Five years he’d gone without washing it. Five years he’d gone without losing a single rescue dog. Every animal he’d trained was alive and accounted for, either working the field or happily retired with all the bones and open fields they could wish for.
It was silly to be superstitious – Scott knew that. He was a grown-ass man with grown-ass beliefs about the origin of the universe, and he knew on an intellectual level that the amount of grime on his vest has little to do with whether or not the dogs he trained lived or died. But after spending five perfectly content years with his dirty clothes and his full-length mirror propped up against the bathroom wall and his heart lodged firmly in his chest, he had to believe that something had happened to change his luck so drastically.
When Scott finds out one of his beloved (and I mean BELOVED) rescue dogs is lost in a bad winter storm, Carrie puts asides her difference with him and they go out to look for her. This being a romance book, let me say there is a pretty decent chance they get back together, but I don’t want to be the one to spoil anything.
Tamara Morgan writes really fun hate/lust in this book. Carrie loves to get under his skin, as much as possible. Like when Scott knocks on Carrie’s door:
“What’s our secret code?”
The sound of his forehead hitting the door in a gesture of exasperation was unmistakable. “We don’t have a secret code, Carrie. Just open the door.”
“Oh, we have a code. Maybe if you try very hard, you’ll remember it.”
Pause. “You mean that one?”
Yes She meant that one – the one they’d come up with on playful night with a pair of handcuffs and two of Carrie’s silk scarves. The one they’d never actually had to put to use, because neither one of them was all that good at being submissive.
It was a mistake to introduce the subject, though, because the moment she let her thoughts wander down that path, there was no retrieving them. Her thoughts were uch too independent for their own good. They frolicked and remembered. They tingled to think of Scott pretending to lose the key to the handcuffs and vowing to keep her chained to his bed forever.
He groaned, sending a jolt of desire through her. He must have been remembering too. “Banana Nut Muffins.”
She snickered in spite of herself. “What’s that? I couldn’t hear you.”
“Banana. Nut. Muffins.” His words were no louder than before, and she could almost feel him tensing up through the solid walnut door.
“Nope. I didn’t quite catch that. Once more? For old time’s sake?”
“Banana nut muffins!” he practically roared.
Carrie and her girlfriend even find a Ken doll that is wearing a vest and make a voodoo doll of Scott, so they can inflict their anger on the doll, cursing it and hoping for rotten things to happen to Scott. But then this happens:
She shifted and felt the roll of a spherical object move from the top of her waistband to the small of her back. It was his head – and it was definitely detached from the rest of his body.
She murdered him.

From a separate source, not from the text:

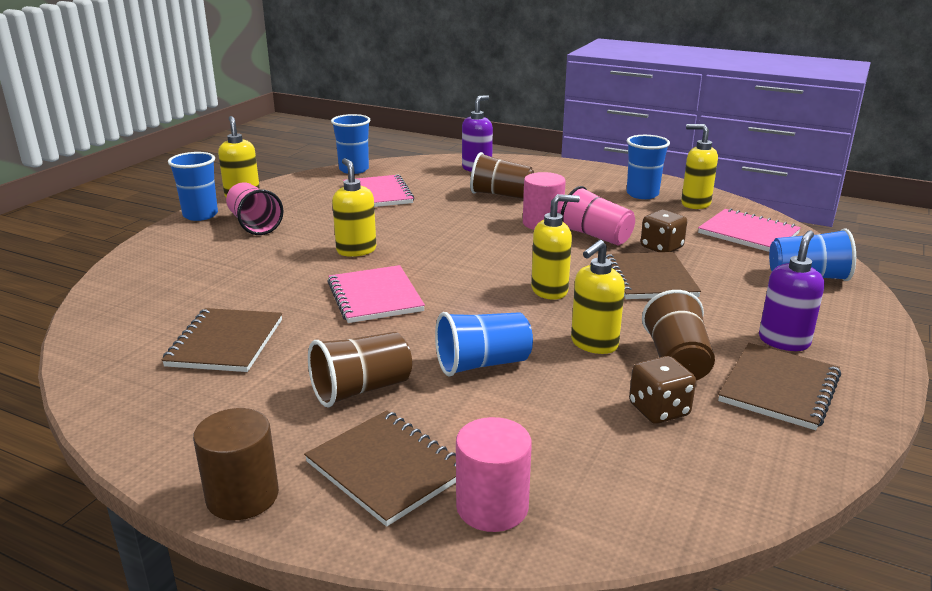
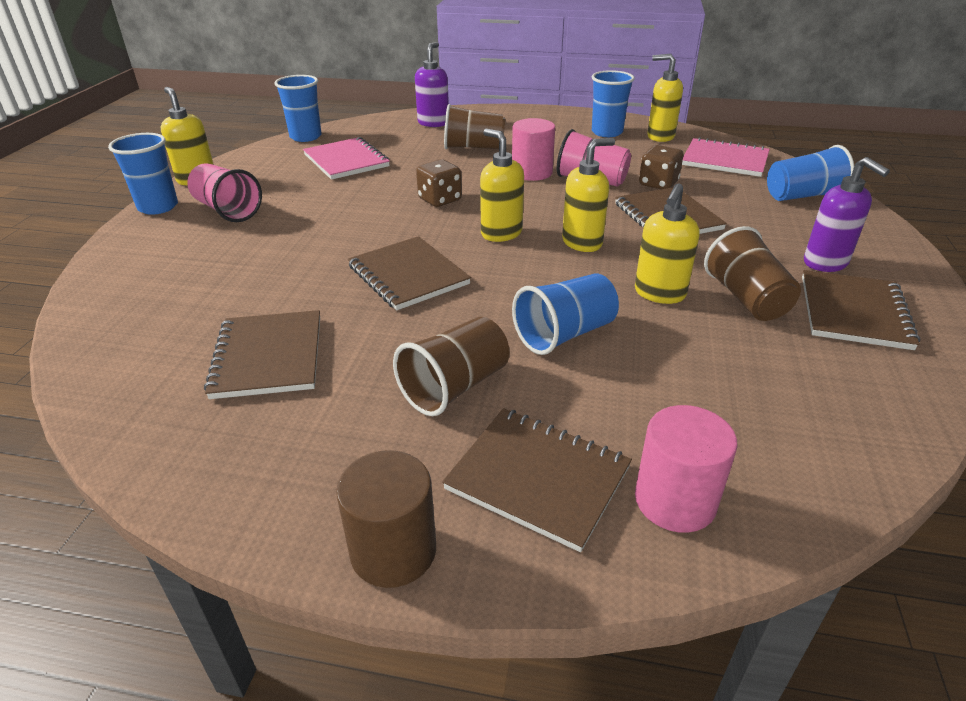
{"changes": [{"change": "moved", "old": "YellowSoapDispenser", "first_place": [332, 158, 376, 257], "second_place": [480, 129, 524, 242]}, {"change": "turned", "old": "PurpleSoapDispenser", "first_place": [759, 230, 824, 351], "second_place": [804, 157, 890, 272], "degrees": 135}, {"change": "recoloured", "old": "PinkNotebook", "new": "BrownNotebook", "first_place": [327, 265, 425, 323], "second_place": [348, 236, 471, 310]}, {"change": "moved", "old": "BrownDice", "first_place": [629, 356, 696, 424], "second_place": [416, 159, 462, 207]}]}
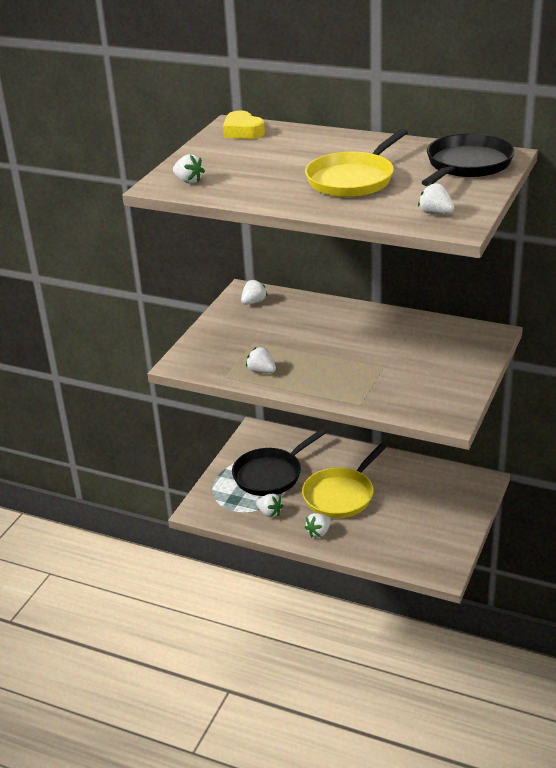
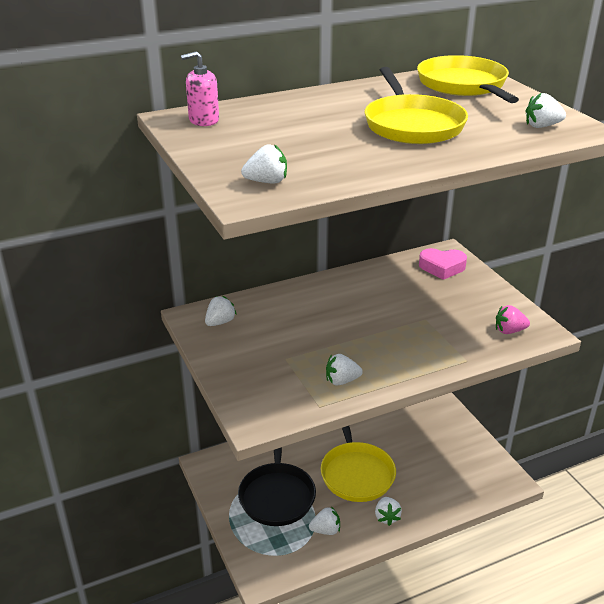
{"changes": [{"change": "replaced", "old": "YellowHeart", "new": "PinkSoapDispenser", "first_place": [223, 110, 265, 139], "second_place": [181, 51, 219, 126]}, {"change": "recoloured", "old": "BlackPan", "new": "YellowPan", "first_place": [421, 134, 515, 186], "second_place": [417, 55, 519, 103]}, {"change": "turned", "old": "WhiteStrawberry", "first_place": [241, 279, 267, 305], "second_place": [205, 296, 237, 326], "degrees": 45}, {"change": "added", "new": "PinkHeart", "second_place": [419, 248, 467, 280]}, {"change": "added", "new": "PinkStrawberry", "second_place": [496, 305, 530, 334]}]}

Real-Life Scott was on top of her, gazing at her with a look of longing, willing and hot and hard where his erection pressed against her thigh, and she’d murdered the voodoo doll that controlled his future.
Since he didn’t appear to have any intention of moving, she twisted her back and managed to fish out the rubbery ball that contained his fate. Holding it between her fingers like a bingo counter, she brought it to his attention with a groan.”This is bad.”